When Dan Riker and his wife, Robin, received an award from a Michigan cattle organization this fall, they couldn’t help but recognize the significance.
It symbolized more than just achievement in their industry.
It represented hope and second chances.
Just two years ago, Dan underwent a life-saving heart procedure. A doctor implanted a left ventricular assist device, or LVAD, into his chest to keep his heart pumping.
“The simple fact is, I would be dead without it,” Dan, 59, said.
That’s no exaggeration.
He suffered his first heart attack 10 years ago at a gas station. Quick action from those around him helped saved his life.
When he returned from the hospital after that incident, he got right back to work. He and his wife operate a small farm in Ionia, Michigan, where they keep cattle.
The first thing he did? Feed the cows.
He kept at the farm for years with no major problems.
“My heart was shot, but I was able to live with it,” Dan said.
Then, in 2018, trouble returned.
“We did our (cattle) shows and I told Robin we had to go to the hospital the day after our last show,” he said.
That decision saved his life.
He had heart failure.
Doctors at Spectrum Health Fred and Lena Meijer Heart Center decided an LVAD would be his best option.
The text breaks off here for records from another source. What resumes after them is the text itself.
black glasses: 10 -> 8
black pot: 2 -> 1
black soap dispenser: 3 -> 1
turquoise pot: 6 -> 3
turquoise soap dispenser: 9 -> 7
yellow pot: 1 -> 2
The implanted mechanical device helps the heart pump blood throughout the body. It can be used temporarily to improve a person’s medical condition until a heart becomes available for transplantation, or it can be used long term.
“The LVAD is a great therapy for the proper candidate,” Spectrum Health cardiothoracic surgeon Marzia Leacche, MD, said. “It’s actually underutilized. Way more patients could benefit than are actually receiving it.”
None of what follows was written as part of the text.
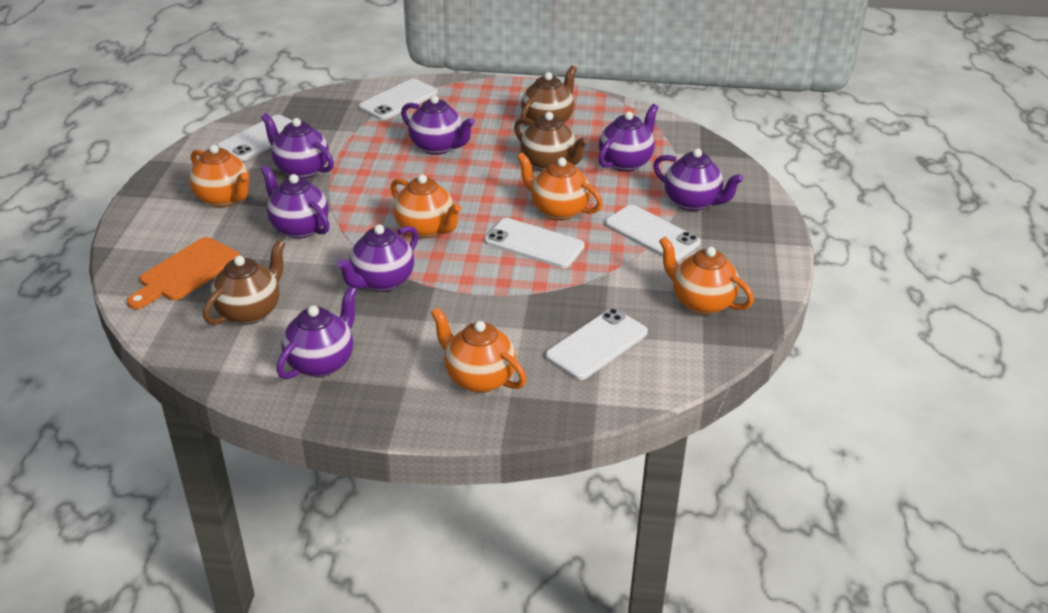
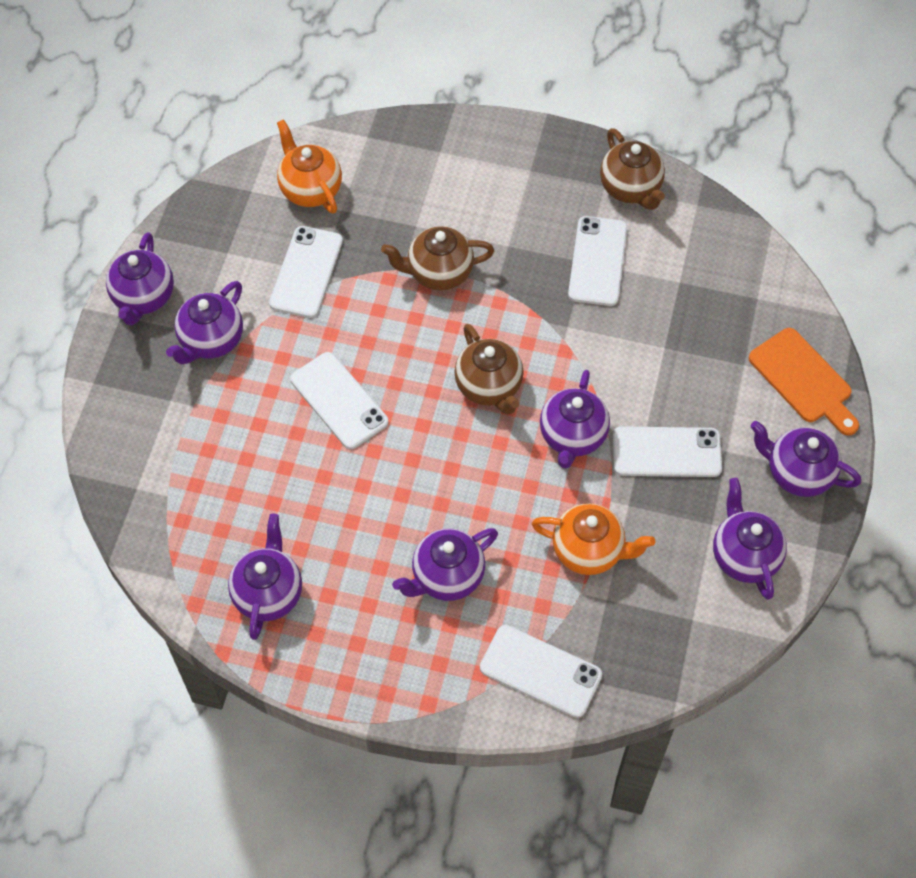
orange teapot: 5 -> 2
Dr. Leacche, who will become surgical director for the Spectrum Health Richard DeVos Endowed Heart Transplant and Ventricular Assist Device Program on Jan. 1, 2021, quickly became a favorite of the Rikers for her willingness to listen to Robin’s observations and concerns when Dan couldn’t speak for himself.
“If you want somebody on your side, she’s the one,” Dan said.
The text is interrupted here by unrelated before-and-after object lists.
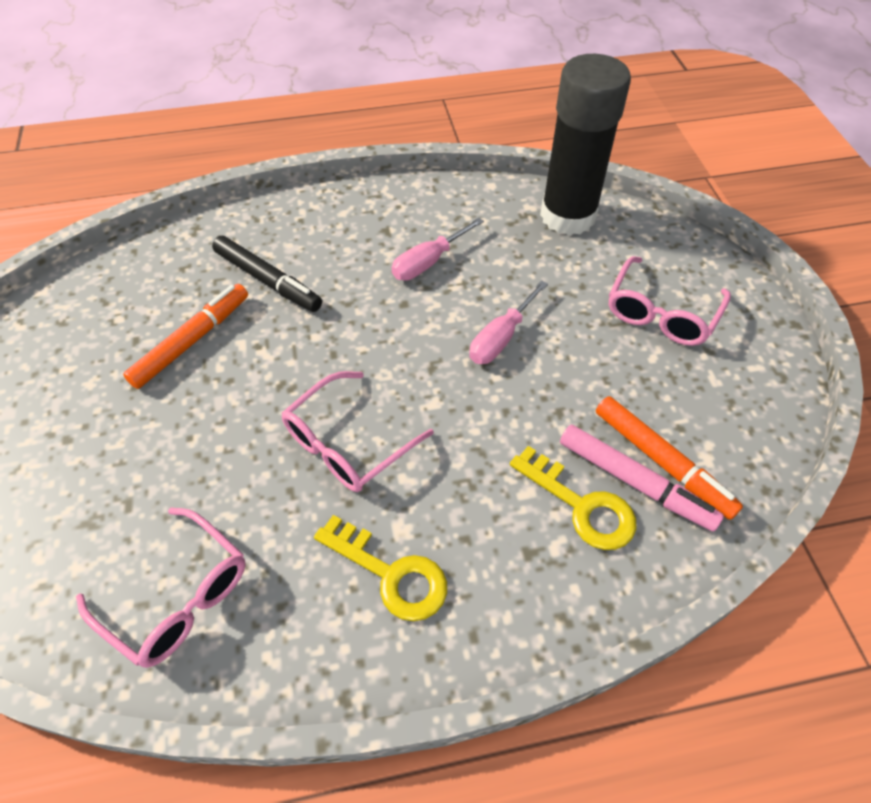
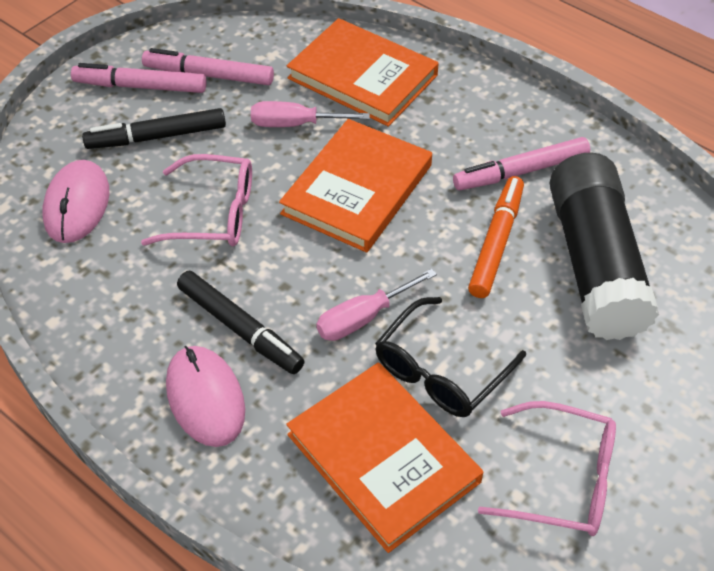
black glasses: 0 -> 1
black marker: 1 -> 2
orange book: 0 -> 3
orange marker: 2 -> 1
pink glasses: 3 -> 2
pink marker: 1 -> 3
pink mouse: 0 -> 2
yellow key: 2 -> 0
Dan’s recovery proved difficult. His other health challenges—Parkinson’s disease and asthma—complicated matters. A blood clot in his arm led to the loss of a thumb.
For a full month after surgery, he was asleep.
The turning point came on his birthday, Nov. 18. He awoke wondering where he was and why he couldn’t move.
He would have to relearn things. How to walk, how to eat.
“The crew in therapy did very good work and they made it fun,” Dan said.
Still, there were hurdles.
“Dan wasn’t eating, he was losing weight,” Robin said.
He would eventually need a feeding tube. That’s a rare situation, however, as about 98% of LVAD patients go back to a normal lifestyle, Dr. Leacche said.
Dan said he has great confidence in the team at Meijer Heart Center.
“Listen to your doctors and trust your doctors,” he said. “They’re going to do the right thing.”
In his 141 days in the hospital, the brightest moment came when he got a visit from his collie, Sassie.
“There were a few few tears that flowed,” Dan said. “Even some of the nurses were crying.”
Dr. Leacche knew it would be a meaningful visit.
“Over the years, I took care of many sick patients,” she said. “And one of things that helps is when their pets are allowed to come to the hospital. It brings them comfort.”
Many of the team members at Meijer Heart Center remember Dan for the ever-present pictures of his cattle, which he kept at his bedside.
He even found a few kindred spirits in nurses who show cattle at local fairs.
The award Dan and Robin received in October from the Michigan Hereford Association is called the Hall of Merit Award. Through their ups and downs, the couple said caring for cattle has been their best therapy.